Created 05-30-2018 08:27 PM
There is definitely a network problem with the 3 nodes are they same hardware? NIC and network?
Average IO rate mb/sec: 27.063095092773438 Average IO rate mb/sec: 19.786481857299805
"Allocation Failure" is a cause of GC cycle to kick.
A GC allocation failure means that the garbage collector could not move objects from young gen to old gen fast enough because it does not have enough memory in old gen. This can cause application slowness.
Whats your DataNode maximum Java heap size?
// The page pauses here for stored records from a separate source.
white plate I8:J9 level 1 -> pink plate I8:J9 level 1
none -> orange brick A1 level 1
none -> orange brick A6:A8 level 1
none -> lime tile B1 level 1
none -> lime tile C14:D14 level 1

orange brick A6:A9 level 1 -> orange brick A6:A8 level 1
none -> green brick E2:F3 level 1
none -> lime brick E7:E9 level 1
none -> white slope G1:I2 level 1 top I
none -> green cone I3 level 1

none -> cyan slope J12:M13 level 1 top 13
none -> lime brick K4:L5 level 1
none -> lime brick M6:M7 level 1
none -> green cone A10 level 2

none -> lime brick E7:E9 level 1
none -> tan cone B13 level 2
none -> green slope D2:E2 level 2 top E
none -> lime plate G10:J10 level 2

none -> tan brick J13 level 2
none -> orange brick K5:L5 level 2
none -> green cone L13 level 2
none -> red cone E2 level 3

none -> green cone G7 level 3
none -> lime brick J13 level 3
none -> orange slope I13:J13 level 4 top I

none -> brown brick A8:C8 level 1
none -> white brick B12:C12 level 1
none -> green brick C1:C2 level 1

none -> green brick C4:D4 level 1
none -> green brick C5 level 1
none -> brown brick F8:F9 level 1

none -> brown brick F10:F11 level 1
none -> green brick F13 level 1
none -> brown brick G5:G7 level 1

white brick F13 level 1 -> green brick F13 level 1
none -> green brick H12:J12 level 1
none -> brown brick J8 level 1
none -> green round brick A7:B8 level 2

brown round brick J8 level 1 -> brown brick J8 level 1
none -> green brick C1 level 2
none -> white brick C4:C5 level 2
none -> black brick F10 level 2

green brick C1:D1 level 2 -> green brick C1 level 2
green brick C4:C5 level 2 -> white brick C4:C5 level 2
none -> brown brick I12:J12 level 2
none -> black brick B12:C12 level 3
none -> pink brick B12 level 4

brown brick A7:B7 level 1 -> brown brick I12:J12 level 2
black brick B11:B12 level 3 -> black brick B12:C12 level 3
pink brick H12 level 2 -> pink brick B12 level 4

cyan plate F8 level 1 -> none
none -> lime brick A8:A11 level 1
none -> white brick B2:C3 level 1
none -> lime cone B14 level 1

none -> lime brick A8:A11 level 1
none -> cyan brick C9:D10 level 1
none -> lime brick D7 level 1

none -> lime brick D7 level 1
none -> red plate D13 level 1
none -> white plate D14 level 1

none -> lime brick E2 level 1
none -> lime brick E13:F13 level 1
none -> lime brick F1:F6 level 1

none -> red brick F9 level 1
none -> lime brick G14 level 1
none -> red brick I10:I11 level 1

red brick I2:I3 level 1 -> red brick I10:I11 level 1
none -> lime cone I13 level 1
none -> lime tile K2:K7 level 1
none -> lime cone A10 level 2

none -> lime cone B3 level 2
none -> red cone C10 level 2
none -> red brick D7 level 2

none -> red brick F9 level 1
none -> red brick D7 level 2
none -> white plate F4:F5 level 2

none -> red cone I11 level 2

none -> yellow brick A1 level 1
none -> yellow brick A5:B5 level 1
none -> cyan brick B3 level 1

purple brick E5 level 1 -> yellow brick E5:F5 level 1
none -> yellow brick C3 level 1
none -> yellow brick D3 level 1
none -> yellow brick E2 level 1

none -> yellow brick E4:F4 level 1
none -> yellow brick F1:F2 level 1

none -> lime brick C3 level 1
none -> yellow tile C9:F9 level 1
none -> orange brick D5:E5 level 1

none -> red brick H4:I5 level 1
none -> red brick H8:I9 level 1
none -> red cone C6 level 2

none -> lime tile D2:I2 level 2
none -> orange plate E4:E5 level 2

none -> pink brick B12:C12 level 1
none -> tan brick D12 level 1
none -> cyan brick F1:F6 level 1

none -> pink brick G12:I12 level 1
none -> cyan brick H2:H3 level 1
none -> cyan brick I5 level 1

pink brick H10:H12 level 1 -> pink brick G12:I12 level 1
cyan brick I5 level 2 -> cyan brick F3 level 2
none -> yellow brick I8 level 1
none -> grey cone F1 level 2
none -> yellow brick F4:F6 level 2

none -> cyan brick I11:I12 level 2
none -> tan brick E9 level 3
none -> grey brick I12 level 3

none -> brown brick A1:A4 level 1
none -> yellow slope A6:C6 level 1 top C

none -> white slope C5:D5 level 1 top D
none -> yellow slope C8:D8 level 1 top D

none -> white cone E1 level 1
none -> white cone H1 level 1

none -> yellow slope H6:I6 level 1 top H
https://community.hortonworks.com/questions/64677/datanode-heapsize-computation.html
https://community.hortonworks.com/questions/45381/do-i-need-to-tune-java-heap-size.html
https://community.hortonworks.com/questions/78981/data-node-heap-size-warning.html
Do you have a NameNode HA component? if so it may be that failover has occurred -but the client doesn't detect this and retry its operation.
If it isn't a production cluster can you restart all the components?
Created 05-31-2018 05:38 AM
Thank you! I really appreciate your time and efforts.
1. Data node heap size is 30 GB.My worry is that why only 3 nodes are giving the issue not others if something is wrong with configuration. what is should be ideal heap size for data nodes do you have any idea? I did not find any formula to calculate the heap size for data nodes.
2. We are using name node HA. I suspect that HA switch over might have caused this problem.I have restarted all the components.what should I check for if issue is caused by name node HA.?Name node heap size is 75 GB ..used 70%.
Created 05-31-2018 08:00 AM
Did you go through the links I posted above?
Your data node and Namenode heap sizes need some tuning.
Are you seeing any data node high HEAP SIZE alert?
Memory is estimated by considering the capacity of a cluster. Values are rounded. The below cluster physically stores 4800 TB, or approximately 36 million block files (at the default block size). Replication determines how many namespace blocks represent these block files.
At capacity, with the recommended allocation of 1 GB of memory per million blocks, The Cluster needs 12 GB of maximum heap space.
200 hosts of 24 TB each = 4800 TB.
At capacity, with the recommended allocation of 1 GB of memory per million blocks, This cluster will need 12 GB of maximum heap space.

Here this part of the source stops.